From Callahan: Subordinated Debt Levels Surge After Regulatory Changes
Aug. 22, 2022 — Updated rules from the National Credit Union Administration have resulted in a massive jump in the number of credit unions issuing subordinated debt and the overall dollar amount.
- Recent changes to regulations from the National Credit Union Administration have resulted in a surge in the number of credit unions issuing subordinated debt and the dollar amount being issued.
- Low-income credit unions (LICUs) have at times issued subordinated debt to expand their operations, typically using the capital for lending expansion and servicing, or for the acquisition of newer and more efficient financial technology. The advantage of subordinated debt is that credit unions can make loans or provide other services to members with borrowed money that is counted as net worth and thus not counted against their capitalization.
- Recently, the NCUA expanded the number of credit unions eligible to issue subordinated debt to include complex credit unions (those with more than $500 million in total assets) and newly chartered credit unions. This change was made in conjunction with the release of new regulatory capitalization ratios — risk-based capital and the Complex Credit Union Leverage Ratio — which are also designed for complex credit unions. Although only LICUs are permitted to include subordinated debt in net worth, complex and new credit unions can use it to bolster the new RBC value. By allowing these credit unions to issue subordinated debt, the NCUA is providing these institutions with a new route to adjust to the new regulatory thresholds.

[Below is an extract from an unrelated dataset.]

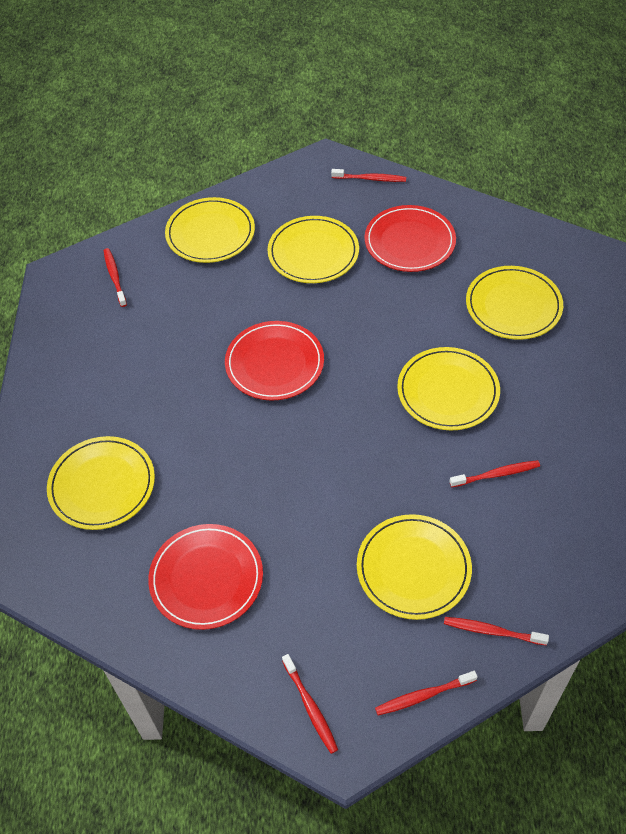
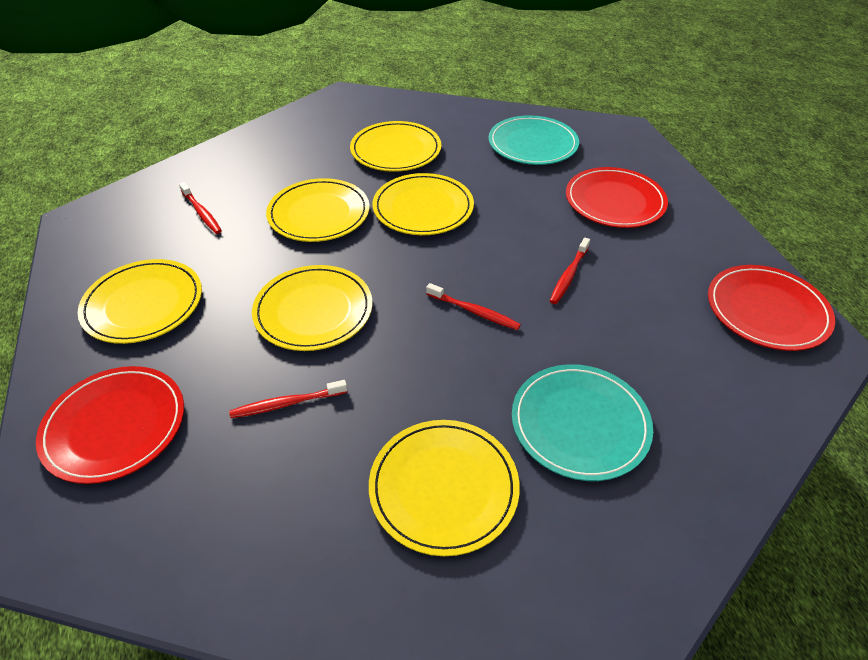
red toothbrush: 6 -> 4
turquoise plate: 0 -> 2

- This new capitalization-requirement rules spurred a 170.8% quarterly increase in the dollar value of subordinated debt issued by credit unions industrywide. Alongside dollar growth, the number of credit unions using this tool to increase net worth is also expanding. As of the second quarter of 2022, 132 credit unions have issued subordinated debt. This is up from 86 institutions in the first quarter of 2022 and 80 in the fourth quarter of 2021, before the regulatory changes took effect. This increase has been driven by larger credit unions issuing subordinated debt as net worth: 64 of these 132 credit unions are complex credit unions, up from 44 in the fourth quarter of 2021.